When you are done with Homework 2, in Milestone 3, you will execute the project you proposed. For the final milestone, you will be expected to execute your project proposal, and describe your project in a data story.

Data stories are a blog post or short article, with an important visual component, using data to tell a story and illustrate it effectively. You can be less formal here (although methods and math should then appear in the notebook), but more visual. Please look at the top-10 projects from 2020 and 2019 as a reference for designing good data stories. You can pick your preferred platform option, but we encourage you to use Jekyll. We prepared a short tutorial for creating a website with github pages outlining how you can host the datastory. You submit the story by providing a URL to it in your README file.

A (single!) supporting notebook extending the one delivered for Milestone 2 is also expected and will be graded. The README in Milestone 3 shall be updated. It should also detail the contributions of all group members.

There will be project office hours dedicated to helping you finish the project successfully. The bulk of your work will be over before the winter break, so you can focus on the exam (and exams of other classes) during that time.

Example
John: Plotting graphs during data analysis, crawling the data, preliminary data analysis;
Mary: Problem formulation, coming up with the algorithm;
Chris: Coding up the algorithm, running tests, tabulating final results;
Eve: Writing up the report or the data story, preparing the final presentation.

P3 deliverables (done as a team):

The final project repository containing your final notebook.
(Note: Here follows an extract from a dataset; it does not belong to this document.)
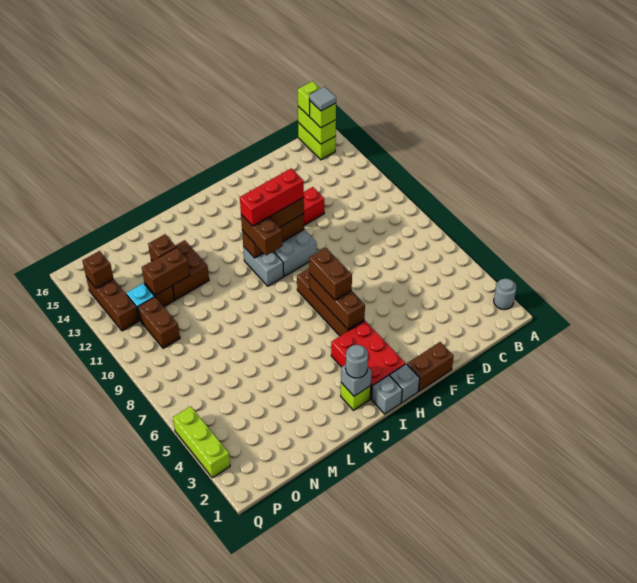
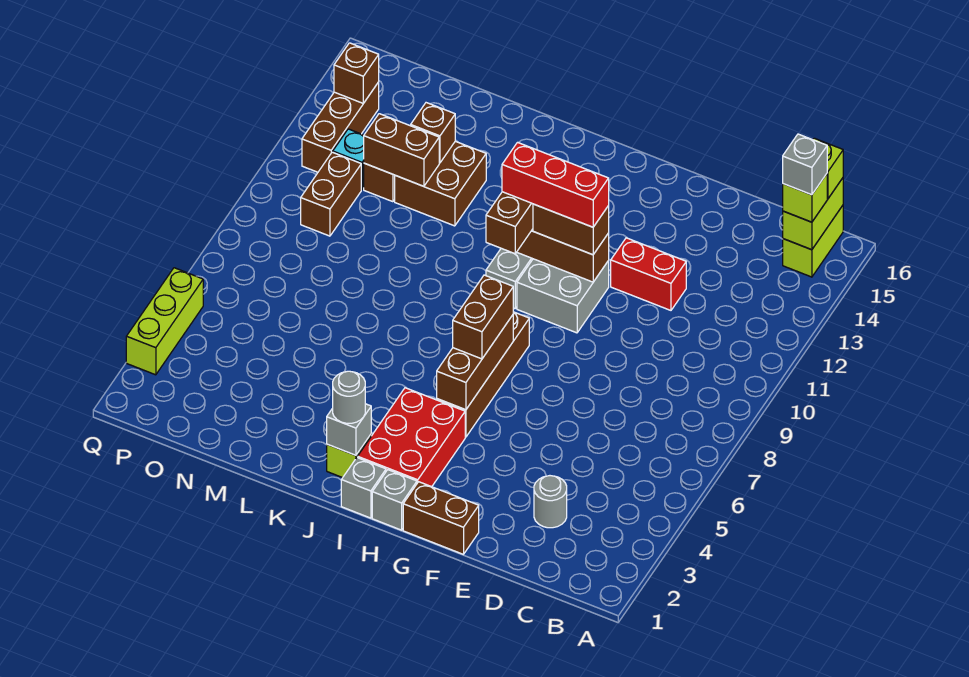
grey round brick A2 level 1 -> grey round brick D3 level 1
grey tile B15 level 4 -> grey brick B15 level 4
We will grade the correctness, quality of code, and quality of textual descriptions.
Data story

Bonus: Quotebank issue reporting

We encourage you to report any data issues you encounter throughout the course of your Quotebank ADAventure using this Google form. A few sample issues already identified by the ADA teaching staff are available in this Google sheet for your reference. Your inputs will not only help improve the Quotebank data to the benefit of the scientific community, but also fetch you some bonus points for your project. The teams with the most useful reports will be awarded an up-to-10% bonus for the overall project grade.